Le studio Félix & Paul, spécialisé en réalité virtuelle, enchaîne les projets en 2017. Les idées ne manquent pas, mais il reste à savoir si le marché suivra le pas. Entretien avec Félix Lajeunesse, cofondateur et directeur de création du studio.

Le studio Félix & Paul a lancé trois projets de réalité virtuelle depuis janvier dernier: une incursion à la Maison-Blanche, une autre dans l'univers du spectacle O du Cirque du Soleil et une œuvre de 40 minutes, Miyubi, présentée au festival Sundance. 

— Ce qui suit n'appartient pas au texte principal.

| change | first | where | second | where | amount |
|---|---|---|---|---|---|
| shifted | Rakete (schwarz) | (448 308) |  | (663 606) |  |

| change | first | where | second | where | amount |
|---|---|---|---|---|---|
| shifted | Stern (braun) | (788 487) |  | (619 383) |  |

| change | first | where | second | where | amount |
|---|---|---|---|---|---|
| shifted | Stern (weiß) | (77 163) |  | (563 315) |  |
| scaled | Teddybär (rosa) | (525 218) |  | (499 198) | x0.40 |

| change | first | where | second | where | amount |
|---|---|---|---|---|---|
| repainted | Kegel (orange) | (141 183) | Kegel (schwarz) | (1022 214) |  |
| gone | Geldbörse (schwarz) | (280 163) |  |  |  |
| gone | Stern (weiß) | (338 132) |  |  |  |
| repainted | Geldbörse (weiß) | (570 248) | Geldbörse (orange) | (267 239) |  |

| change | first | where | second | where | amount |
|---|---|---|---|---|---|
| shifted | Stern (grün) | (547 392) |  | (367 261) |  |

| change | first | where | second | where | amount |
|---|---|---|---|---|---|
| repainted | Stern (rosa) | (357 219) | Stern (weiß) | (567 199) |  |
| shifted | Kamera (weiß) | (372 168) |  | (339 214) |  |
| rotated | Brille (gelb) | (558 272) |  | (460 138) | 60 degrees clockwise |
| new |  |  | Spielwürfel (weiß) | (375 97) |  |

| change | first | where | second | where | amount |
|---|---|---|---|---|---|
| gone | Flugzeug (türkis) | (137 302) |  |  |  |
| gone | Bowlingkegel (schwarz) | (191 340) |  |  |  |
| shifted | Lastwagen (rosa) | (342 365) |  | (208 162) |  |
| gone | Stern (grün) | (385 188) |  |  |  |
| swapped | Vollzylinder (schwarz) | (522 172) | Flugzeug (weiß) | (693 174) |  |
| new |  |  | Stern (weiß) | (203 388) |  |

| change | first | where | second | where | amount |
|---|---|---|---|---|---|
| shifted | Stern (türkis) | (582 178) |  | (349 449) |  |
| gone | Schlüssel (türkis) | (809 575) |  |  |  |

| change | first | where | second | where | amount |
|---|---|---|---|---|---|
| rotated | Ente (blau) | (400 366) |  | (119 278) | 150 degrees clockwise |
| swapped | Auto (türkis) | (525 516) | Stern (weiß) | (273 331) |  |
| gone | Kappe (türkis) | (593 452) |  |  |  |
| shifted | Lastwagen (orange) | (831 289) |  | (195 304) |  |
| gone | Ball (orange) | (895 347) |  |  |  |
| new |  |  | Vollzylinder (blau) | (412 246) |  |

Quel a été l’élément déclencheur de votre reconnaissance internationale?
On faisait du storytelling immersif depuis plusieurs années en recourant à toutes sortes de méthodes. On a commencé à faire de la réalité virtuelle en 2013 parce qu’on voulait pousser plus loin cette idée d’immersion. Les outils pour en faire n’existaient pas encore. Il y avait seulement un appareil de réalité virtuelle de très basse qualité. Toutes ces années-là, il n’y avait pas de déclic. On ne faisait que travailler à quelque chose sans savoir si ça allait nous mener quelque part. En 2013, le jour de notre première expérience en réalité virtuelle, Strangers avec Patrick Watson, les réactions ont été extrêmement fortes et émotives. Je n’avais jamais rien fait dans ma vie qui avait provoqué autant de résonnance et d’impact chez les gens. Le projet a suscité extrêmement d’attention et une avalanche de demandes pour qu’on continue à faire ce qu’on faisait.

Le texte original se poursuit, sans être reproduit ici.